R-134a does NOT mix with mineral oil and thus, the mineral oil will not circulate through the system. That is why you have to switch to the PAG oil, that will mix and circulate. PAG and Mineral are NOT compatible, so you have to flush them out if switching.
Adding a small amount of carbon based refrigerant to the R-134a will mix with the mineral oil and circulate. But, like any refrigerant mixture, there is a huge disadvantage, fractionation?, basically the slightest leak, the part of the mixture with the highest pressure will all leak out first and the mixture will change. So, HOT SHOT and other mixtures, may work great at first, but if you have a slight leak, all the propane/butane will leak out right away and the oil will fail to circulate and your whole AC compressor will seize up.

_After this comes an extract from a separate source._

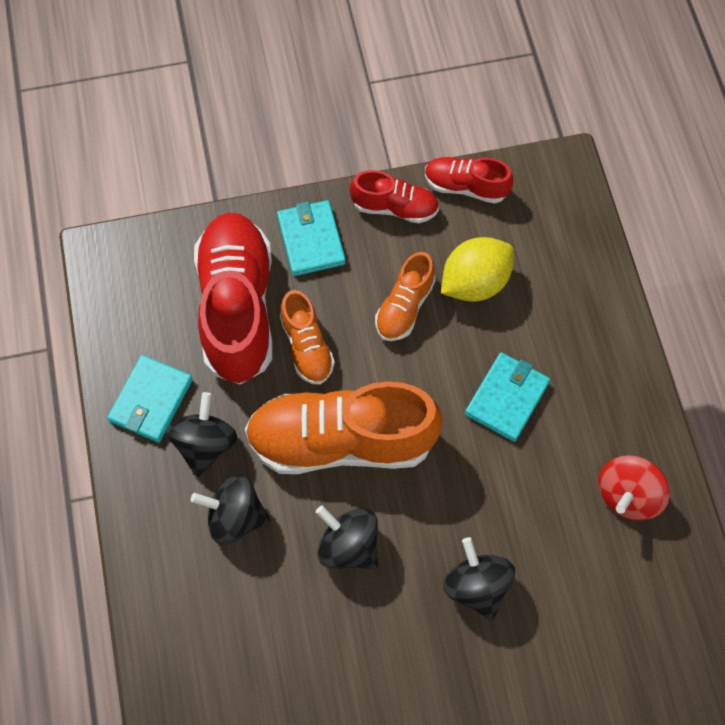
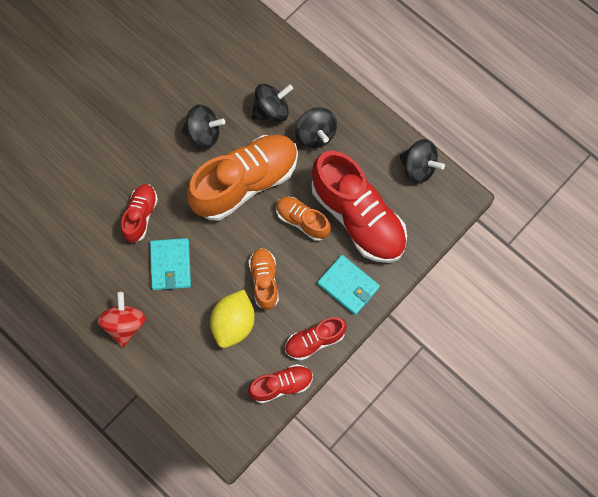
camera: 145 degrees right, 5 degrees up
(151, 400) = (362, 138): turquoise wallet -> none
(476, 586) = (125, 156): black spinning top -> black spinning top (418, 168)
(506, 487) = (141, 216): none -> red shoe
(627, 495) = (71, 254): red spinning top -> red spinning top (125, 324)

I respectfully disagree with the statement R-134a is a "drop in replacement" for R-12. It requires a conversion, which may or may NOT be simple. Changing O-rings, seals, hoses, orifices/expansion valves, flushing out all the old oil and replacing it, is hardly a "Drop In". R-134ahas different properties and temp/press of evaporation/condensation; which require different sized evaporators and condensers. Some systems that were designed with barely adequate condensers and have no retro-fit expansion valves available may perform extremely poorly with R-134a as compared to R-12.
There is a ton of info on the Web about converting, I've seen more than one sight with tables/databases of vehicles offering information on how suitable a particular vehicle is to retro-fit to R-134a. Some do very well, some perform extremely poorly, it good information to know before you start a conversion or retro-fit.
We have testimonials here that XJ's work well when converted, many R-12 systems started using barrier hoses, as well many non-barrier hoses seem to work fine with R-134a (the previous use impregnated them with refrigerant molecules that help seal the rubber against diffusion with the smaller R-134a molecule) just as well the seals, many systems started using seals other than "O" rings or the type of "O" ring that is compatible with R-134a (although considering the cost and ease of replacing an 'O' Ring it would be foolish NOT to replace all them with the compatible O-ring during conversion). An expansion valve will adjust itself automatically, albeit to ideal evap pressures for R-12 which is higher than R-134a, if you have an orifice system you'll have to replace the orifice with a smaller one.
If the system was NOT leaking to begin with, has a big condenser, more than was needed for R12, and uses an expansion valve, you very well may get away with just flushing out the old oil and filling with R-134a at 90% capacity for the R-12 and PAG oil and have it perform fine.